If the Commission were required to deny these applications unless it found an actual inability on the part of existing carriers to acquire the facilities necessary for future transportation needs, a limitation would be imposed on the power of the Commission which is not found in the Act. The Commission is the guardian of the public interest in determining whether certificates of convenience and necessity shall be granted. For the performance of that function the Commission has been entrusted with a wide range of discretionary authority. Interstate Commerce Commission v. Parker, 326 U.S. 60, 65 S.Ct. 1490. Its function is not only to appraise the facts and to draw inferences from them but also to bring to bear upon the problem an expert judgment and to determine from its analysis of the total situation on which side of the controversy the public interest lies.
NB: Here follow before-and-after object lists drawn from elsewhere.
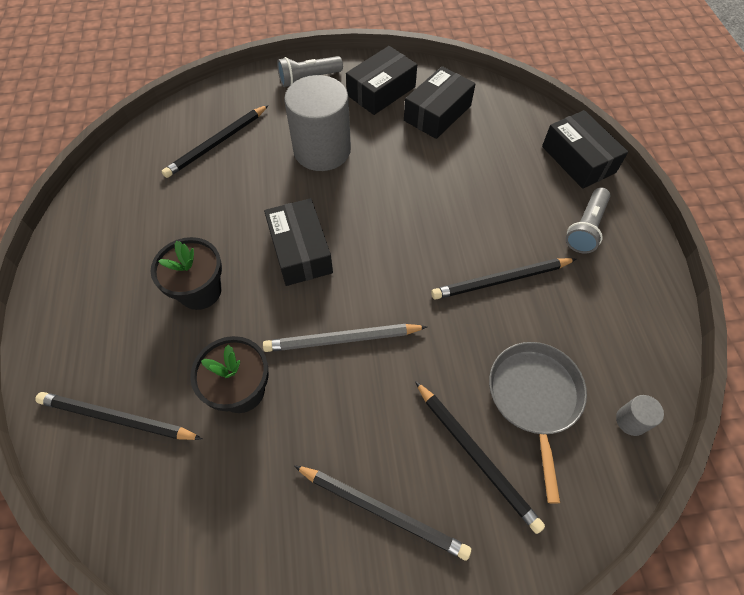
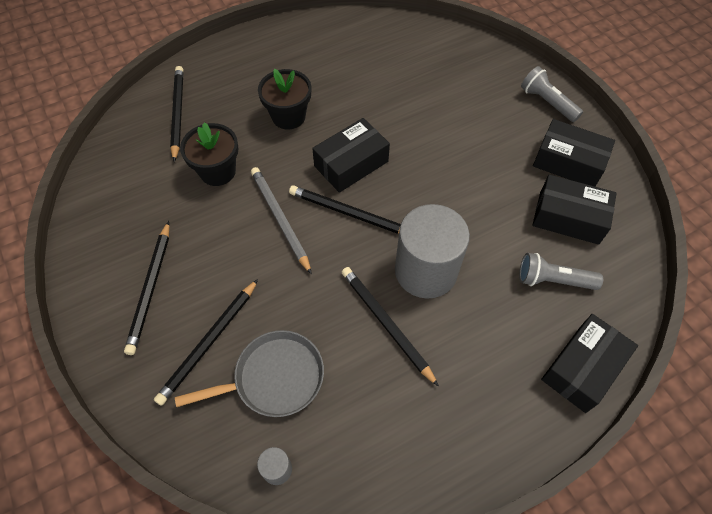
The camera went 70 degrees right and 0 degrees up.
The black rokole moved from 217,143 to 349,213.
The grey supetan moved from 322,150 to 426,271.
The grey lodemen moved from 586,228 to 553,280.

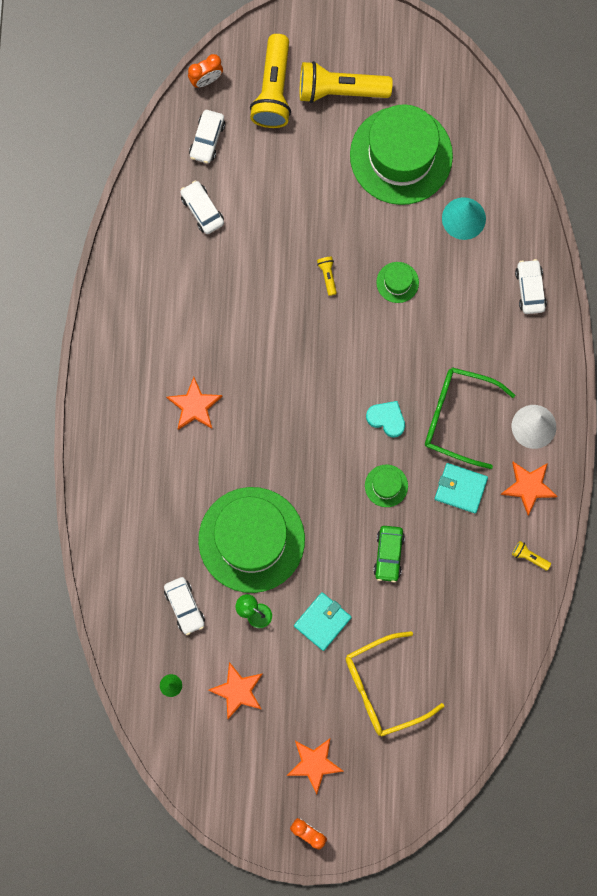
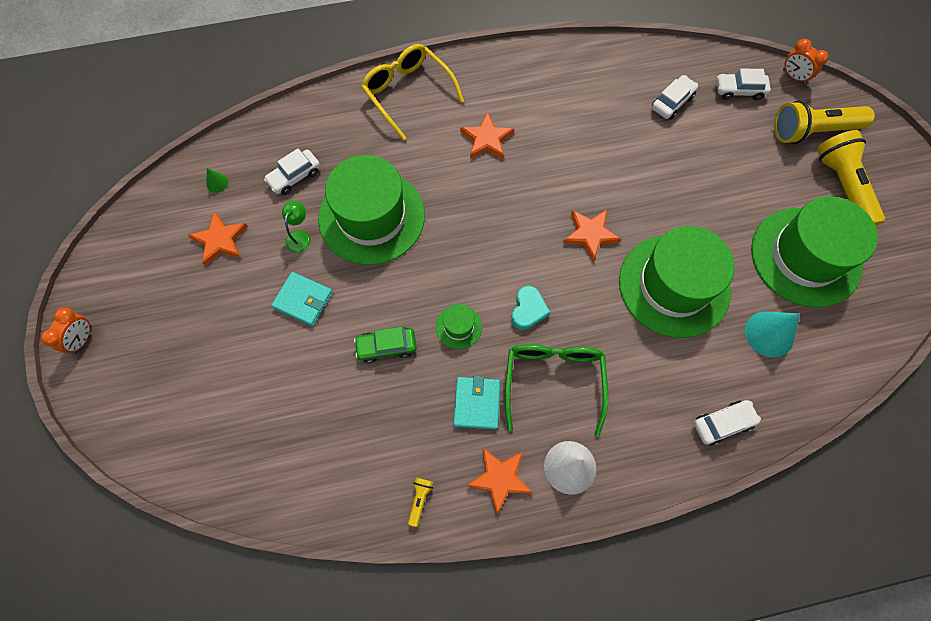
The camera went 75 degrees right and 10 degrees down.
The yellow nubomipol moved from 384,687 to 408,93.
The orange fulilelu moved from 314,764 to 590,234.
The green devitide at 397,282 changed to 2.45 times the size.
The yellow lodemen at 327,276 disappeared.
Its doubt that the public interest will be adequately served if resumption of service is left to existing carriers is entitled to the same respect as its expert judgment on other complicated transportation problems. See Chesapeake & O.R. Co. v. United States, 283 U.S. 35, 42, 51 S.Ct. 337, 339, 75 L.Ed. 824; Alton R. Co. v. United States, 315 U.S. 15, 23, 62 S.Ct. 432, 437, 86 L.Ed. 586. Forecasts as to the future are necessary to the decision. But neither uncertainties as to the future nor the inability or failure of existing carriers to show the sufficiency of their plans to meet future traffic demands need paralyze the Commission into inaction. It may be that the public interest requires that future shipping needs be assured rather than left uncertain. The Commission has the discretion so to decide. It went no further here.
Mr. Justice JACKSON took no part in the consideration or decision of this case.
^1 The companies are both controlled by T. J. McCarthy. The certificate runs to T. J. McCarthy Steamship Co., for itself and as managing agent of Automotive Trades Steamship Co.
^3 The Commission rendered its decision on March 7, 1944.